I like to take stuff that doesn't require ice to keep it cold, that way if I use a cooler it's for beverages.
When hiking I like a dry sausage like a dry salami, or
Sujuk , or even a summer sausage. Sometimes venison jerky. Some ship's biscuit and some
raisins*. I also carry a pound of rock-a-hominy, and some chocolate. I find tea better than coffee when on the trail and I have time to heat water.
If you don't have a cooler to store butter or milk, you can make mashed potatoes without "cheating" with dry or canned milk, if you've got a good camp at night and don't mind some of the extra weight.
No Cheat Mashed Potatoes (serves 1)
1 large spud
1 small, yellow onion
4 oz. of extra virgin olive oil
salt & cayenne pepper
water for boiling and a pot to boil it in
a knife and a wooden spoon
So cut up the spud pretty fine and cover with water, about 1/2" over the top. The smaller the pieces of 'tater the faster it will cook. Dice up the onion and put that into the water too. Set it on the fire to boil.
The key to mashed potato is the fat normally provided by whole milk, and/or butter, used to emulsify the starch. So when the tater is boiled, pour off the water, and begin to mash it with the spoon. Add the olive oil slowly as you mash, being sure to get a good, over all mix. So mash, add a bit of oil, then mash some more, and repeat until fully mixed. Salt and pepper to taste.

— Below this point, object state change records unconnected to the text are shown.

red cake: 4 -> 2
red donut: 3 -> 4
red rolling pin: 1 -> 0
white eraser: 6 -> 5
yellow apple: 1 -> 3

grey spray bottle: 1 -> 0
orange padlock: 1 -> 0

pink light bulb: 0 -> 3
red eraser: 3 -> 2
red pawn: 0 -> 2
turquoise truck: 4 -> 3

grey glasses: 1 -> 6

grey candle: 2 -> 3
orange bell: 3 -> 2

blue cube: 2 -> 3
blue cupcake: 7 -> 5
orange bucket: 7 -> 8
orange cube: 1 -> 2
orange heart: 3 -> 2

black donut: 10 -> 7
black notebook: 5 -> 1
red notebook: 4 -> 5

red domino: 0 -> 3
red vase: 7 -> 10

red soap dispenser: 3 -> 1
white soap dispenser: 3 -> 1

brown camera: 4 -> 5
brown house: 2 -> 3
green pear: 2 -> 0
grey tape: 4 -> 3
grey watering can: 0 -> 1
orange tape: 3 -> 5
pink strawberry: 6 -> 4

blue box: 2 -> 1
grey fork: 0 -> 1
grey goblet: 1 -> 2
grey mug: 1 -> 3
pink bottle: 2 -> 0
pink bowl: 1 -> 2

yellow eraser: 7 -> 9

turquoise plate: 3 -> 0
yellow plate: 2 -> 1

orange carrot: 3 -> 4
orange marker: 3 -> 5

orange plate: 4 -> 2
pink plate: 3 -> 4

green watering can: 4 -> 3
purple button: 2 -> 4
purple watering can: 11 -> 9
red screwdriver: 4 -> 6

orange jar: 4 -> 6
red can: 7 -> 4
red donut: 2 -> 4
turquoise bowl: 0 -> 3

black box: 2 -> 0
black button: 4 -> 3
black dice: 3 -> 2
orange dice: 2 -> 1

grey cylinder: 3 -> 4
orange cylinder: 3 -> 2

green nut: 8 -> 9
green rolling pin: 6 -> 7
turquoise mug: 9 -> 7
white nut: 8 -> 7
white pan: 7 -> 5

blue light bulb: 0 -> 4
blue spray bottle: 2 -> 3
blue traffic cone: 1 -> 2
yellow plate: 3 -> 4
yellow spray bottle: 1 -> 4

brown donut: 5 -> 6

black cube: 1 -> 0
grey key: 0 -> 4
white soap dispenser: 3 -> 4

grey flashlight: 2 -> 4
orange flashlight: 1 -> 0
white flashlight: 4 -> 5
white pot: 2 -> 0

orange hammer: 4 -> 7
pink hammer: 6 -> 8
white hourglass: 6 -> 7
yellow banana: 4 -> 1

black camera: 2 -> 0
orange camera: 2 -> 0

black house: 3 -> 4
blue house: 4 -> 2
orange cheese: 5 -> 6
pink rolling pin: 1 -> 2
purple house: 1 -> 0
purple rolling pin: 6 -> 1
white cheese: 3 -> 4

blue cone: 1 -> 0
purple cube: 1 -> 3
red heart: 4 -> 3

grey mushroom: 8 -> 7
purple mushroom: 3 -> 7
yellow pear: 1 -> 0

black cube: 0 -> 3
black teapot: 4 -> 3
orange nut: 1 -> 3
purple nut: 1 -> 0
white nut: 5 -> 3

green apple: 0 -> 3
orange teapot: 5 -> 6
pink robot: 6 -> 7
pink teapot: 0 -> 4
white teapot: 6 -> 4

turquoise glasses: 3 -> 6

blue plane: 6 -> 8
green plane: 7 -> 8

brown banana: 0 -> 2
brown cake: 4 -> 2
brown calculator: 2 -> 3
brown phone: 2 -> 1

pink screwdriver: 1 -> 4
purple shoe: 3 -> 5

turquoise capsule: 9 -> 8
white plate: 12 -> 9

If you have a small skillet, then fry up the onion in the olive oil and add the onion and oil to the boiled potato pieces, and then mash. :wink:
Trail Porridge
1/4 cup rock-a-hominy
1/4 cup dried peas or dried lentils
A square inch of pocket soup (or a teaspoon of low salt bouillon)
Water for boiling
Boil this in your copper pot, until the lentils and/or peas are soft, then add the rock-a-hominy, and if you have the means to be fancy, also add to the boil at the same time as the peas/lentils:
a couple ounces of summer sausage,
or dry ham (mind the salt)
or a couple of ounces of diced dry bacon,
or crumbled up jerky (whatever protein you have).
If it's cold weather use the bacon version; choose bacon a good ratio of fat and lean,
OR if you have it, 2 oz. of pemmican, or potted beef. (The fat adds the calories you need in the frigid temperatures :wink: )
This makes a soup, and when you add rock-a-hominy it thickens the soup into porridge, sorta
sticks-to-the-ribs as the saying goes. Too thick add some water; too thin add more rock-a-hominy.
The rock-a-hominy that I use is whole, dried dent corn, that is then parched on a dry skillet. Then it is ground up (I use a clean coffee mill). It's also an excellent emergency ration.
*Raisins. (Imho) Raisins should be in everybody's ration. The sugar content is good for quick energy, the fiber content keeps the bowels happy after all that dried protein some of us eat, and the
potassium content keeps those cramps, especially the ones that creep up on the legs while sleeping, away.